I recommend you investigate and replace the heavy vacuum probably in the closet that your mother/father dread pulling out when they have to clean. It is pricey but the warranty and the performance make it a good investment.
Another low tech gadget is The Wisp. An ultra lightweight broom that can even sweep some carpets. This brush’s design makes the chore an effortless affair and one pass with it is all you need, no back and forth like a traditional broom. My mother thinks this is the best invention since sliced bread. It really is a fantastic affordable tool and grabs everything in sight.
Remote alarms that are contract free
We tried and loved the Made in the USA ditto that clips on to clothing and never needs charging. This electronic tether alerts the wearer when their smartphone is going off and even features a vibrating alarm that gets the wearer up on time.
You can even swim with it. At under $40 it’s a fantastic gift for a senior who forgets where the phone is or worries about missing an important call. The hardest thing to do is download the APP for the phone to sync with the device.
Wearable hearing aids that are discreet
You can find many hearing aids out there, but affordability and discreet design combined are worth their weight in gold. The best one we found was the MDHearingAid doctor designed and audiologist tested FDA approved AIR device. This sits comfortably inside the ear and allows the wearer to control volume and boast a comfort tip for ease of use. At half the cost or more of most hearing aids, it truly is worth your time to investigate if hearing loss is a problem.
We interviewed Scott Page, a retirement expert, CEO of the Lifeline Program, and author of It’s Never Too Late: Getting Older, Wiser, and Worry-Free in Our Golden Years for his take on how to manage these things that we will all face.
His book addresses common issues and worries that come with getting older and offers practical advice for building a secure and fulfilling future after retirement. Scott is an expert on how to age gracefully, comfortably, and joyfully. His experiences working with senior citizens makes him a valuable advisor, too.
Monsters and Critics: Scott, what are your favorite recommendations of cost effective – inexpensive thoughtful things adult children can do for their aging parents to ease their monthly burdens financially and their day-to-day quality of life issues?
Scott Page: Encourage them to downsize. They likely don’t need the big House and the maintenance cost associated with it. Consider a transitional retirement community.
M&C: What are some of your favorite products that help seniors remain in their homes?
SP: I would only recommend that they stay in their home if that decision is financially feasible, and the home is”elder-proofed.” That is, no stairs, close to healthcare, and equipped with grab bars and emergency alert devices.
M&C: What is the best thing people in their late 50s to 60s can do to get their home ready for less clutter, what can they part with that will ease their ability to keep up with keeping a home organized?

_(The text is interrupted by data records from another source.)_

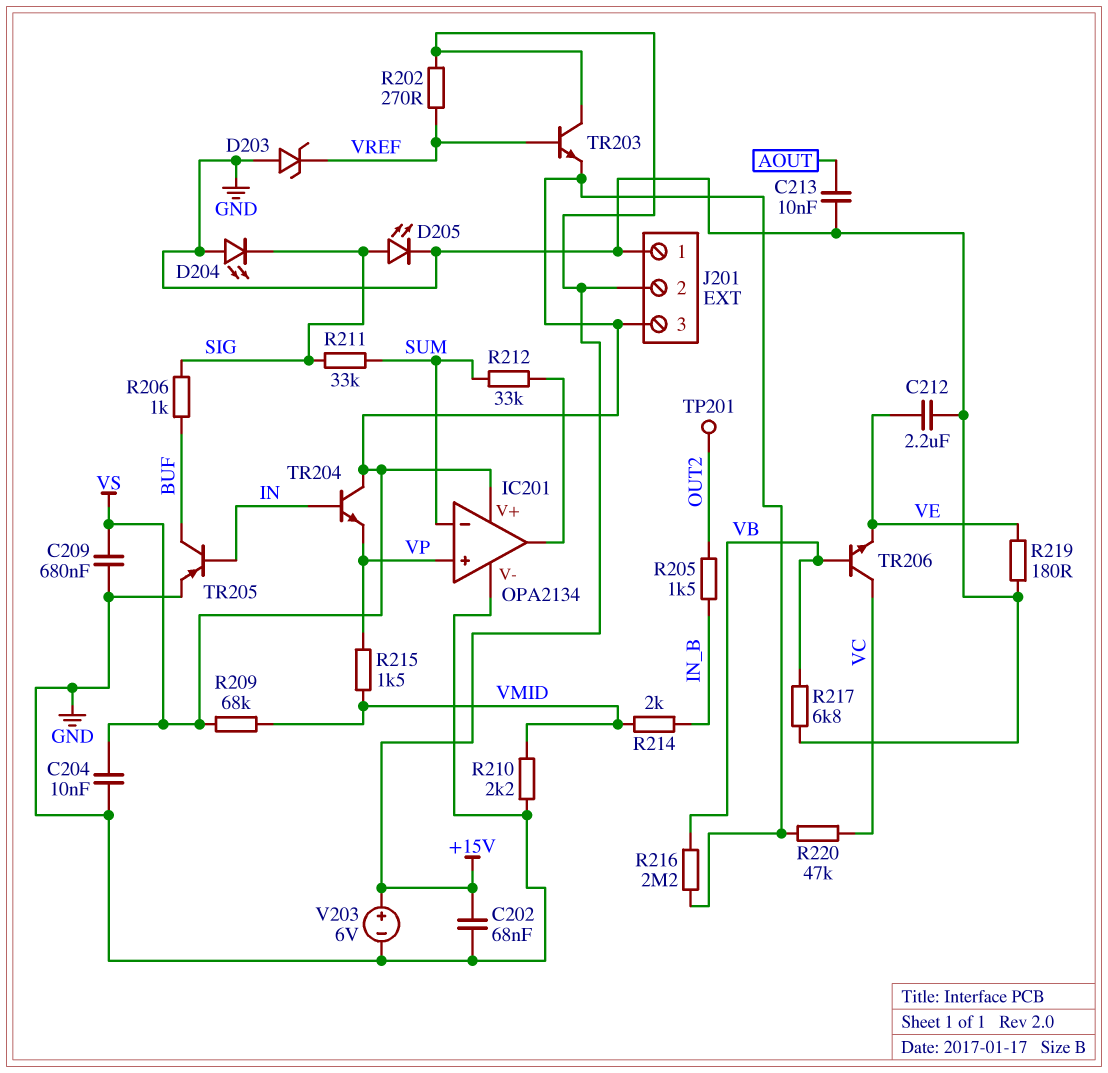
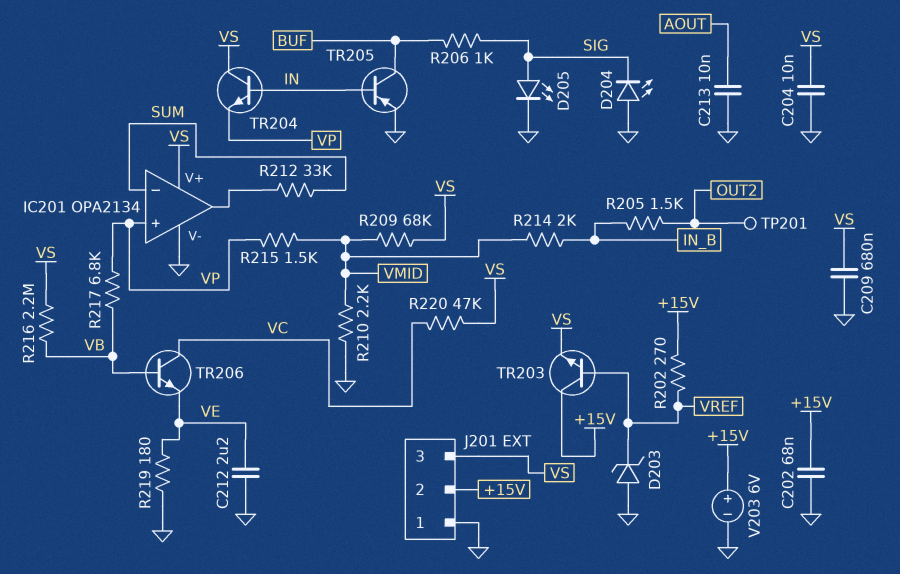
R211: 33k (SIG, SUM) -> none
R217: 6.8k (GND, VB) -> 6.8k (VB, VP)

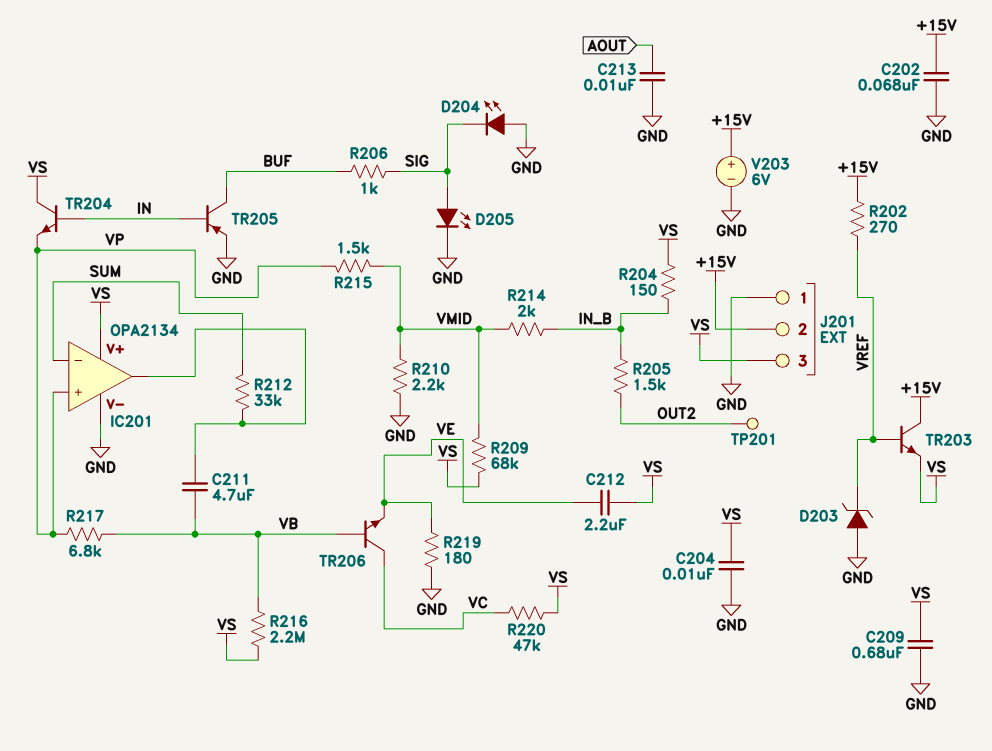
C211: none -> 4.7uF (IC201/out, VB)
C212: 2.2uF (GND, VE) -> 2.2uF (VE, VS)
R204: none -> 150 (IN_B, VS)

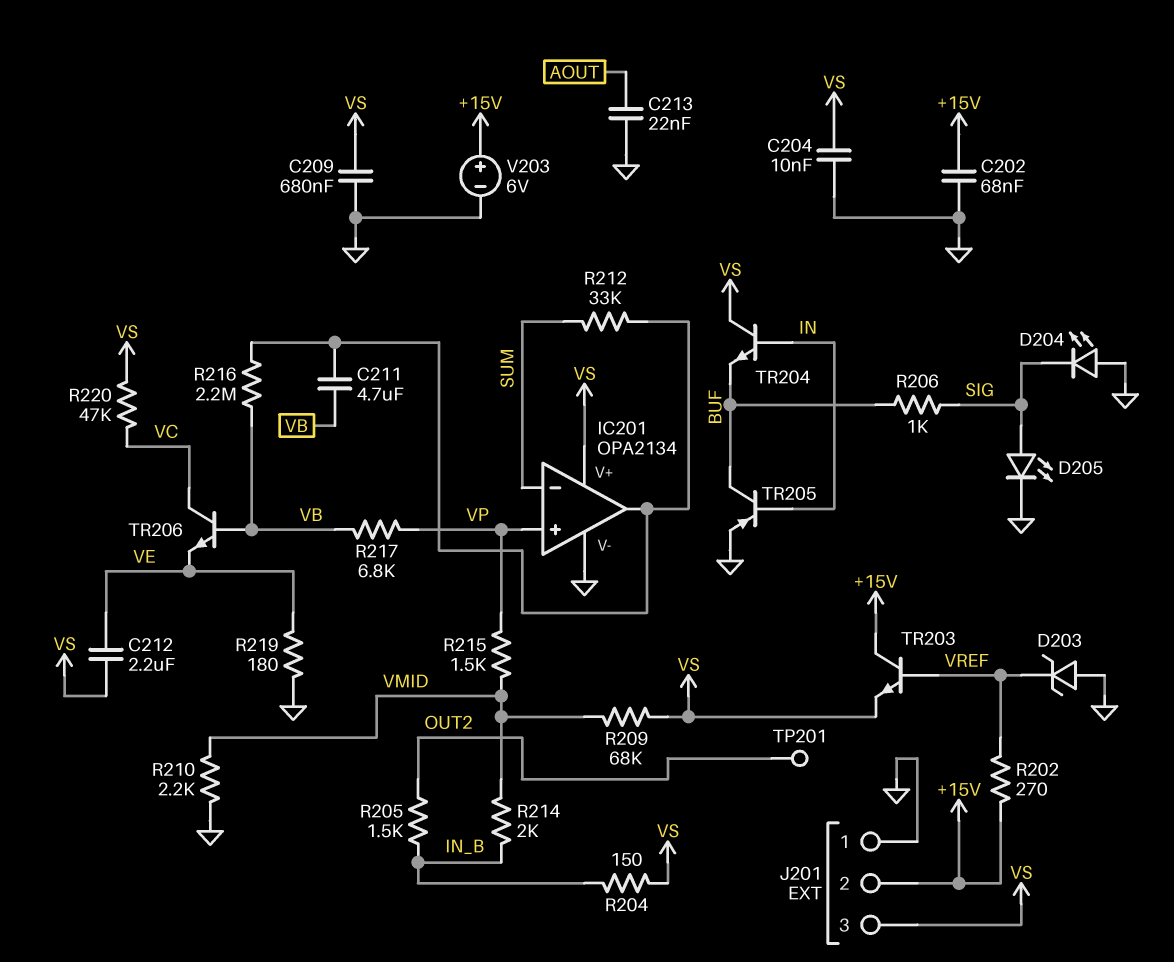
C213: 10nF (AOUT, GND) -> 22nF (AOUT, GND)
R216: 2.2M (VB, VS) -> 2.2M (IC201/out, VB)
TR204: NPN (B IN, C VS, E VP) -> NPN (B IN, C VS, E BUF)

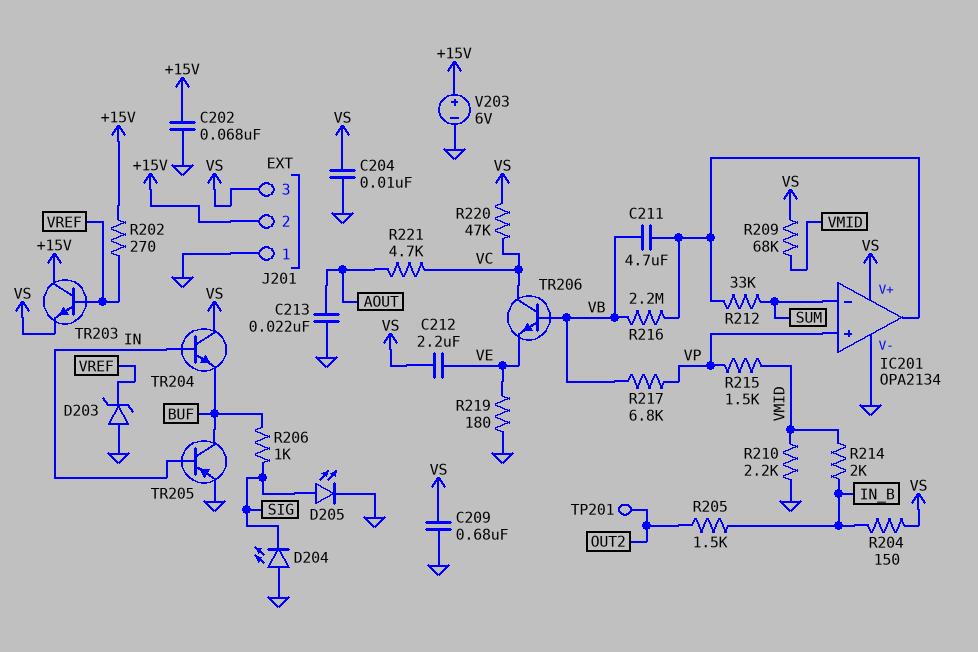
R221: none -> 4.7k (AOUT, VC)

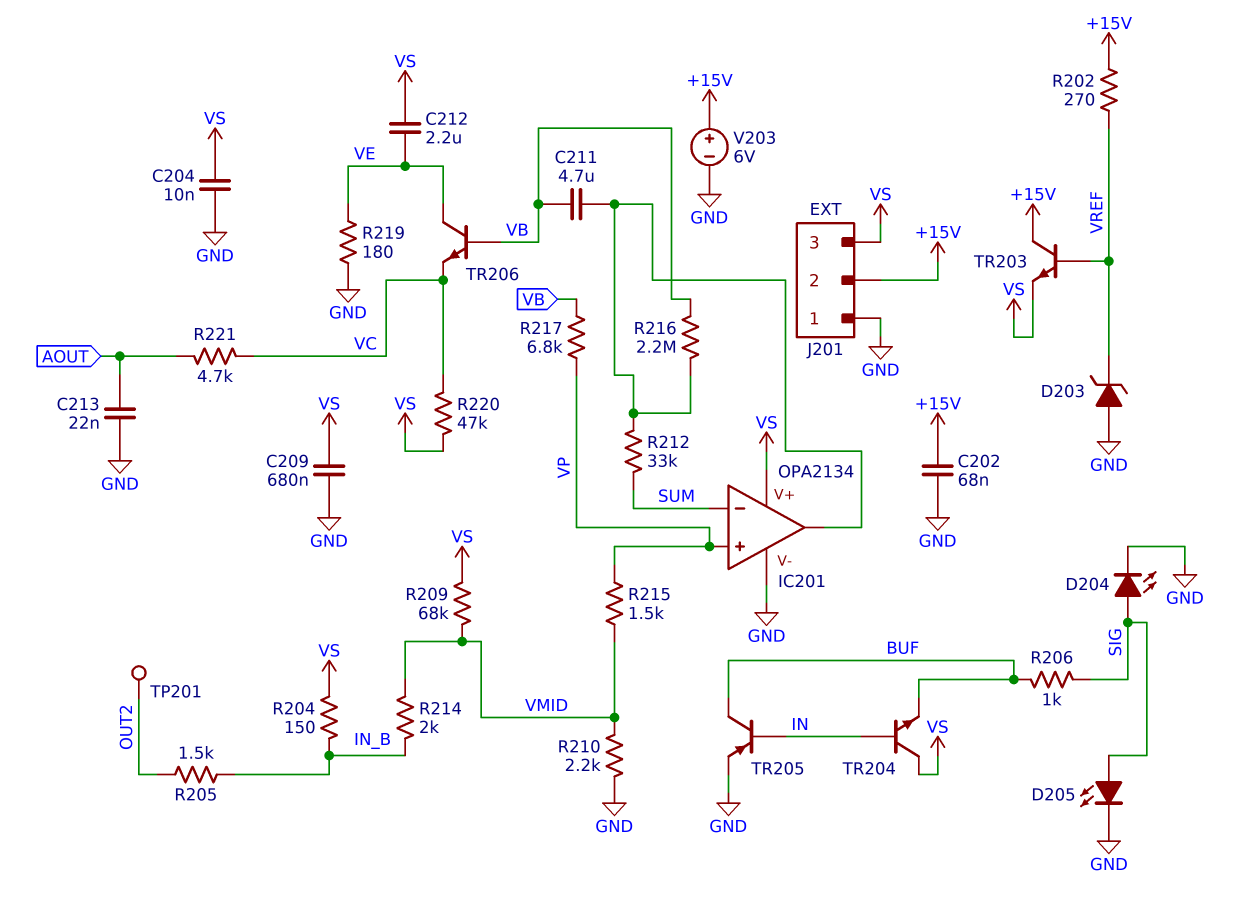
D204: LED (A GND, K SIG) -> LED (A SIG, K GND)
TR206: NPN (B VB, C VC, E VE) -> NPN (B VB, C VE, E VC)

SP: They should part with everything that they no longer need and can safely use. Go to ScottPage.com and download the helpful Down-sizing/Inventory worksheets.
M&C: Should they look to buy a smaller home immediately after children leave the nest to keep things simplified?
SP: That is great time to start such a discussion, but the timing of such a move greatly depends on the age, health, and financial condition of the parents.
M&C: What are you doing (aside from financials) to prepare yourself for your senior years?
SP: I am researching retirement locations that will best meet my needs. I am staying active and watching what I eat (Eat less, Move more). I am prioritizing friendships that will comfort and sustain me in my golden years.